There are many good reasons to have some degree of anonymity: people want to avoid being added to mailing lists, or simply keep secret the kinds of goods they buy; businesses may not want competitors to know what kinds of information they are buying. The strongest form of anonymity (unconditional) is provided by systems based on so-called blind signatures [10]. (These systems were first proposed by Chaum [8]. At this point, there are many of them published.) However, these systems have many well-known drawbacks. Tygar and Yee (as reported in [22]) point out that the protocols lack atomicity: network failures during a transaction will result in loss of the electronic money involved. That double spending is only caught after the fact is considered too high risk by banks. Another problem (as pointed out in [16]) is scalability: as all coins that have been spent have to be recorded, the coin data base will grow over time, increasing the cost to detect double spending.
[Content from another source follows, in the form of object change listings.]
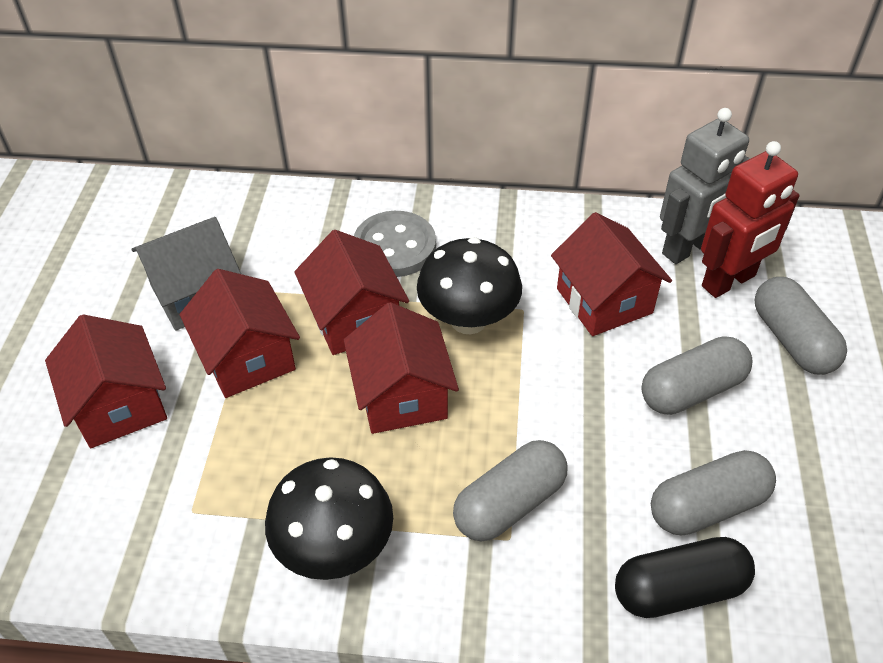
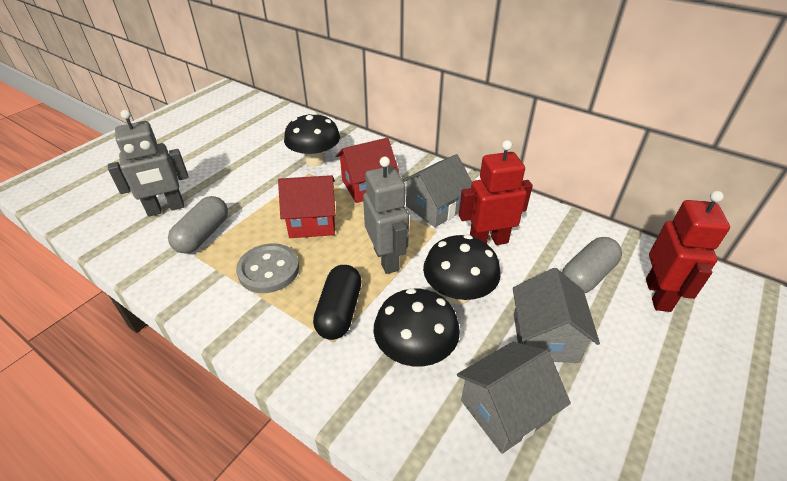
black mushroom: 2 -> 3
grey capsule: 4 -> 2
grey house: 1 -> 3
grey robot: 1 -> 2
red house: 5 -> 2
red robot: 1 -> 2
Attempts to address some of these issues have been made (e.g. via escrow [13]) and stored-value card based settings mitigate others [7], but drawbacks remain.
Mondex [14], on the other side of the spectrum, provides no anonymity. It seems to be a shared key based card design. There are well-known scalability and security problems with such designs. For example the security is totally dependent on the security of a master key, and this master key must be distributed to many users and points of sale across the system. If a single module is penetrated, not only is significant retailer fraud facilitated, but the entire card base may be compromised.
NetBill [19] has a large spectrum of desirable properties, including atomicity. It might be able to provide some limited anonymity via trust in the NetBill server and the use of pseudonyms, but linkage is still possible. Also the NetBill server maintains accounts for buyers and merchants, which is costly. Also, NetBill's transaction protocols include functions that are beyond payment, such as price negotiation. The trend nowadays is that these functions should be separated, and standardized; e.g., JEPI [12], SEMPER [20].
Our design (its network version) shares many features with NetCash [16,15] (NetCash has no ``off-line'' operation, meaning the ability to also work with stored-value cards). The NetCash protocols also combine symmetric-key cryptography for performance with public-key mechanisms. A consequence of shared-key operations is no non-repudiability in some key functions (e.g., in exchanges with currency server). Anonymity in NetCash is also trust-based, with multiple currency servers which the client selects; this in turn implies an accounting infrastructure in order to maintain consistency accross servers, etc. [17]. Additionally, NetCash is cast as a framework that can accommodate various electronic currency mechanisms,
iKP [3], SET [21], etc., are credit card-based payment systems. We are looking for some form of cash.